What is the Fair Credit Reporting Act?  DataCheck - Home

What is the Fair Credit Reporting Act?

As consumer reporting agencies share more and more credit-related information with other credit bureaus and third-party inquisitors, the privacy of the individual must be protected. In order for this to happen, the Fair Credit Reporting Act was established. In October of 1990, the Fair Credit Reporting Act (FCRA) was enacted in order to keep the power of the credit reporting system in check. Why? Simply because credit bureaus were aiming to nationalize the credit sharing system. This could easily risk the privacy of individual information. Under the Fair Credit Reporting Act, individual rights are protected from falling into the wrong hands. The rights are as follows:

Notification – When a business inquires after a person's credit score, said business may use said information to deny the person a sale, loan, mortgage, employment, or other transaction. When a person is denied based on credit score information, he or she must be notified of the rejection. This protection falls under the Fair Credit Reporting Act clause stating that a person must be told if the information in his or her file has been used against him or her. Put simply, if ever denied employment, financial support, or a sale because of information found on a credit report, said individual must be notified. The individual has the right to know the name, address, and phone number of the company that denied them.

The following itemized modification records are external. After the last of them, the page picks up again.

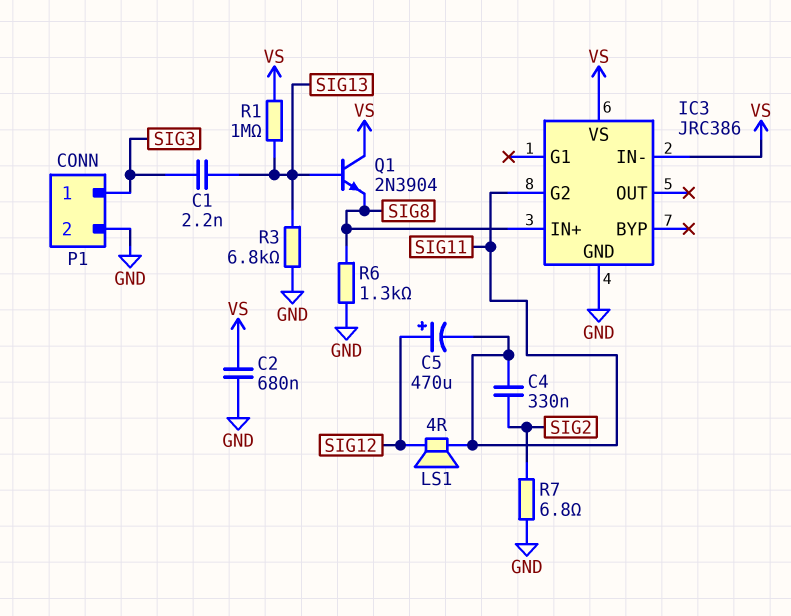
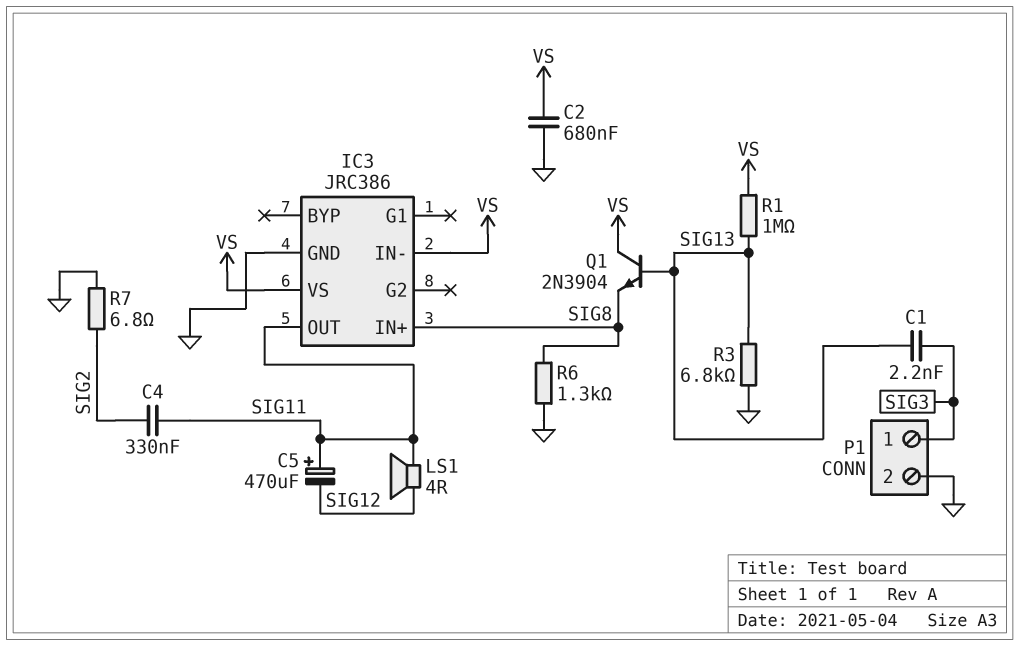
C5: 470uF (plus SIG12, minus SIG11) -> 470uF (plus SIG11, minus SIG12)
IC3 pin G2: SIG11 -> none
IC3 pin OUT: none -> SIG11

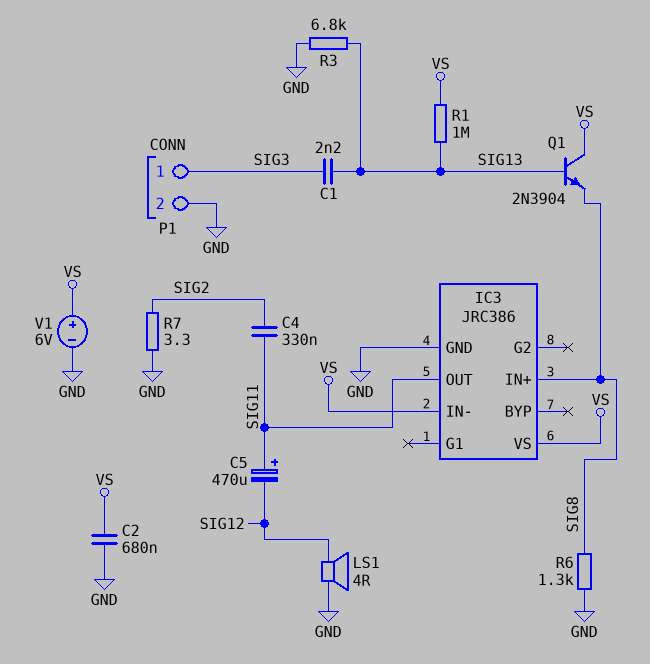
LS1: speaker 4R (SIG11, SIG12) -> speaker 4R (GND, SIG12)
R7: 6.8 (GND, SIG2) -> 3.3 (GND, SIG2)
V1: none -> 6V (plus VS, minus GND)

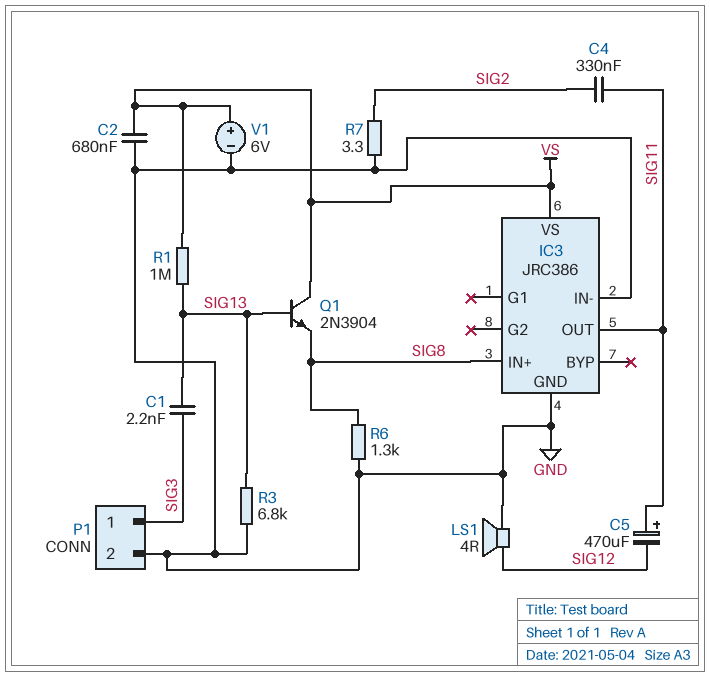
IC3 pin IN-: VS -> GND

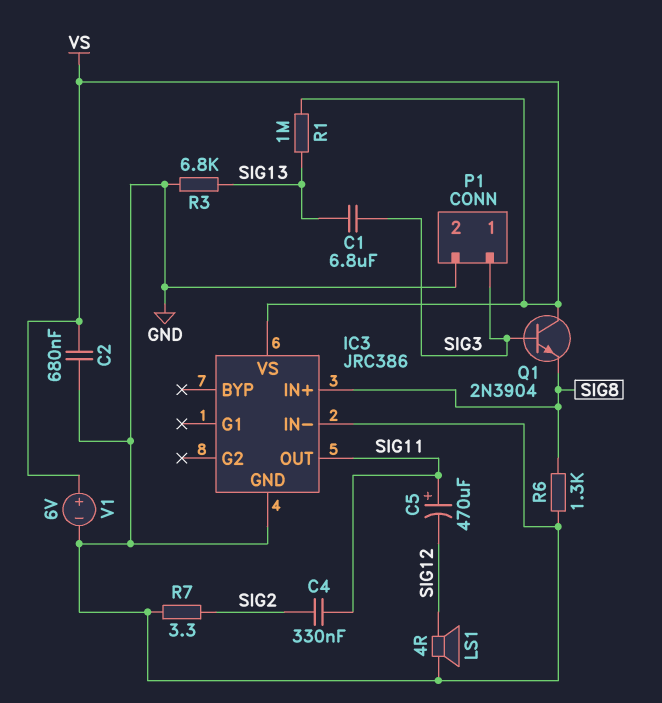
C1: 2.2nF (SIG3, SIG13) -> 6.8uF (SIG3, SIG13)
Q1: NPN 2N3904 (B SIG13, C VS, E SIG8) -> NPN 2N3904 (B SIG3, C VS, E SIG8)

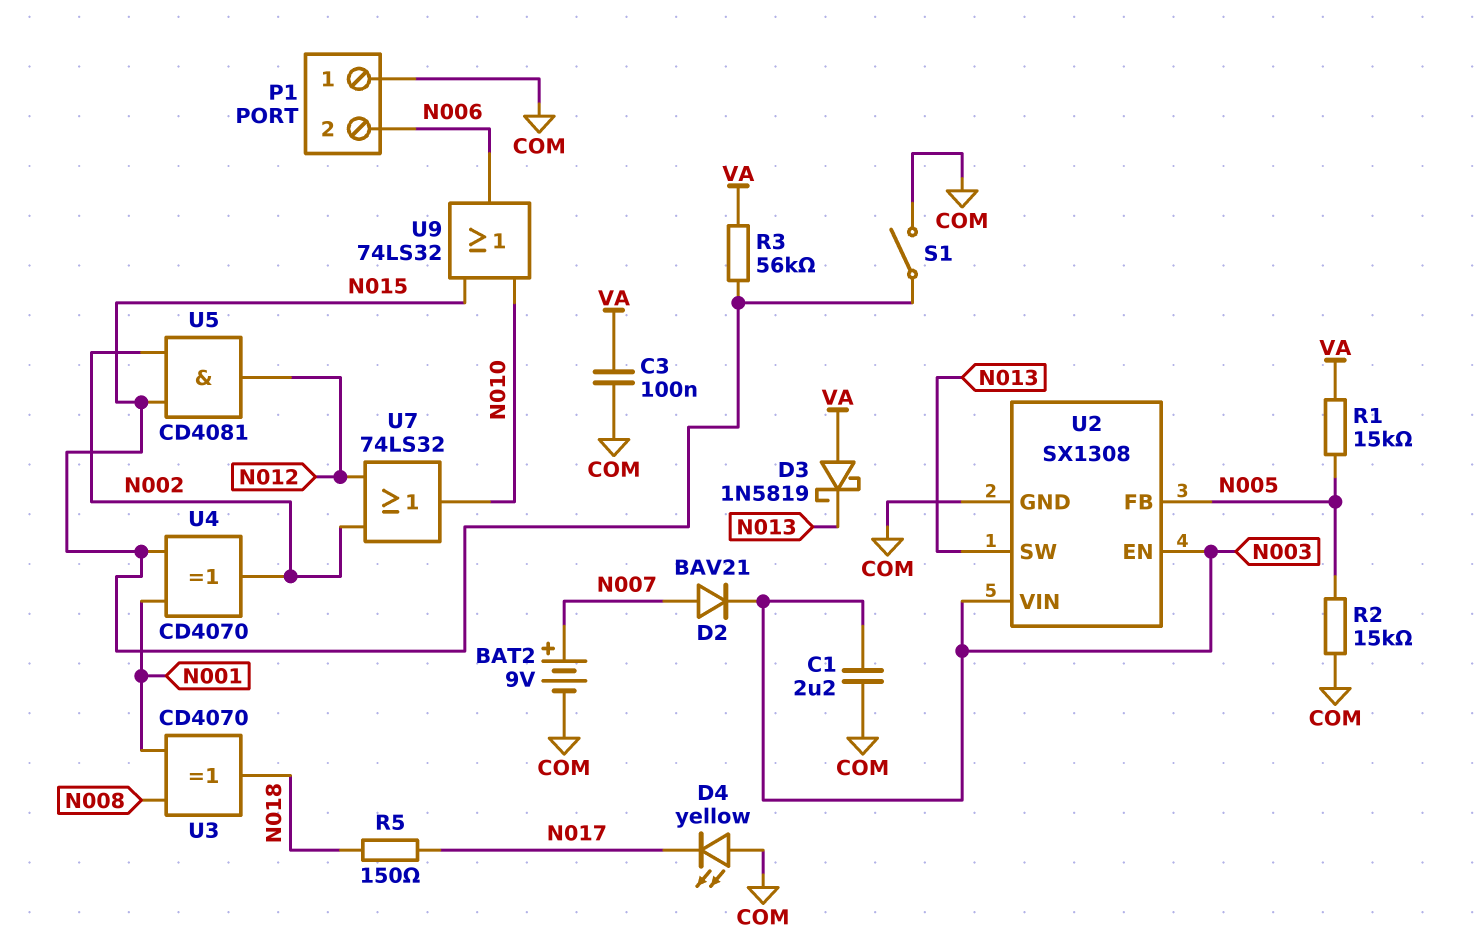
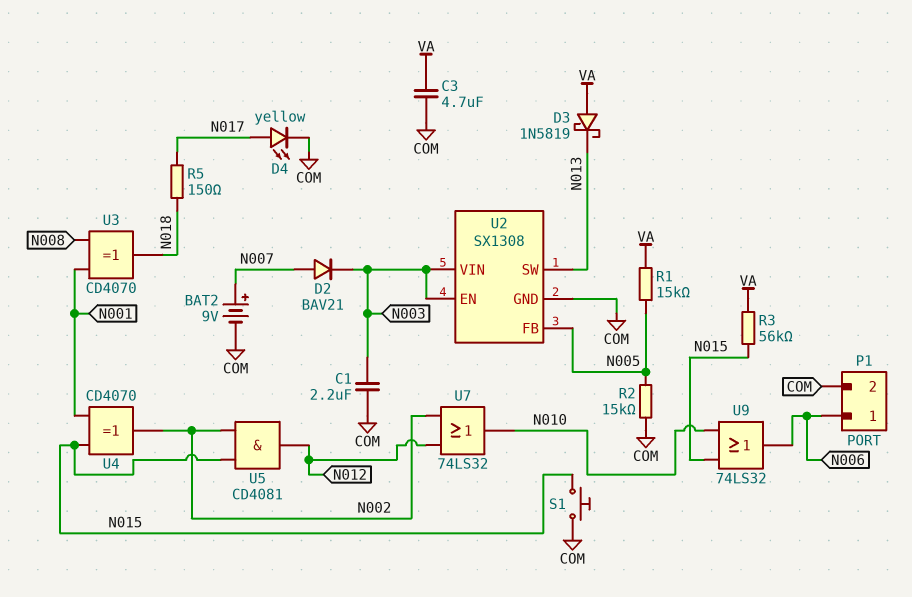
C3: 100nF (COM, VA) -> 4.7uF (COM, VA)
D4: LED yellow (A COM, K N017) -> LED yellow (A N017, K COM)
P1 pin 1: COM -> N006
P1 pin 2: N006 -> COM
S1: switch (COM, N015) -> button (COM, N015)

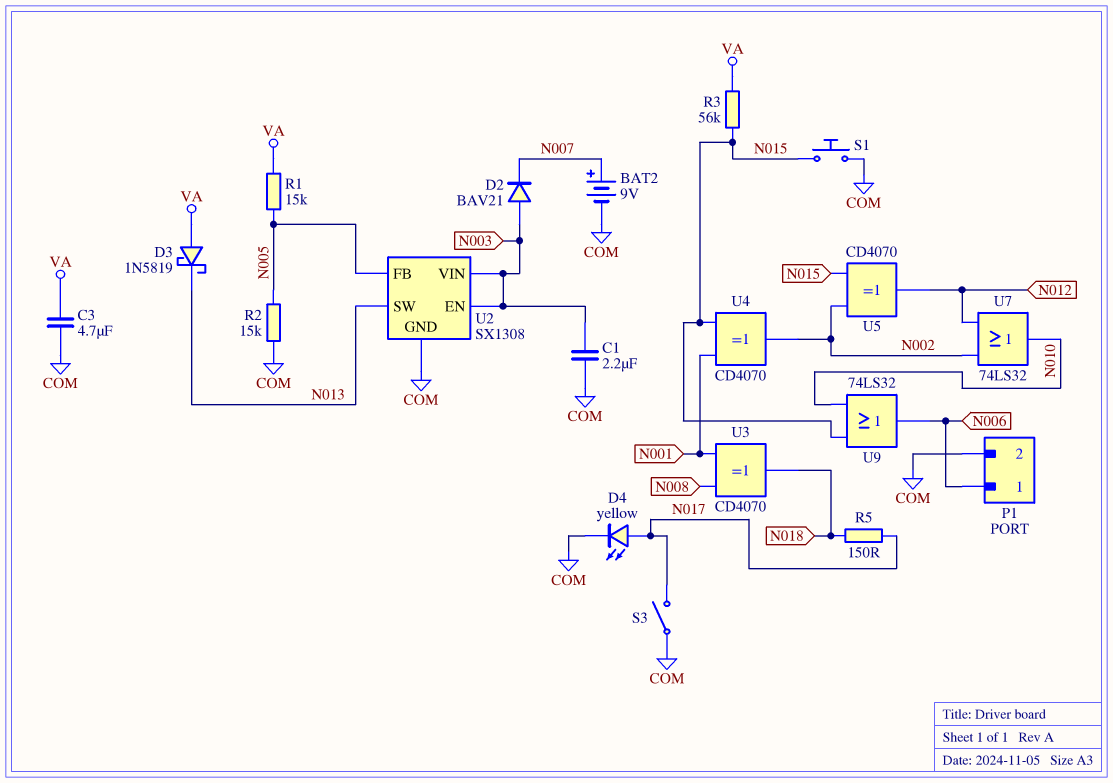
D2: diode BAV21 (A N007, K N003) -> diode BAV21 (A N003, K N007)
S3: none -> switch (COM, N017)
U5: AND CD4081 (in N002, in N015, out N012) -> XOR CD4070 (in N002, in N015, out N012)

What is filed – Under the Fair Credit Reporting Act, all persons have the right to know what information is on his or her file. Although there are many companies that will supply your credit information for a price, you have the right to annually access your information free of charge. To do this, you can contact one of the three largest credit bureaus, Experian, Equifax, or TransUnion, and request a copy of your report. An easy way to do this is through AnnualCreditReport.com.

Dispute – The Fair Credit Reporting Act defends the individual's right to dispute information on his or her credit report. This is why it is so important for an individual to check his or her file once a year. If false information is discovered, the person can request that the data be investigated. It takes roughly 30 days for a credit bureau to investigate a dispute; however, most of the time, large credit bureau companies do not effectively investigate said claims. This could leave false information lagging on a report long after the individual opened a dispute. If the dispute is taking an exceptionally long time to be investigated, the individual has the right to seek legal action.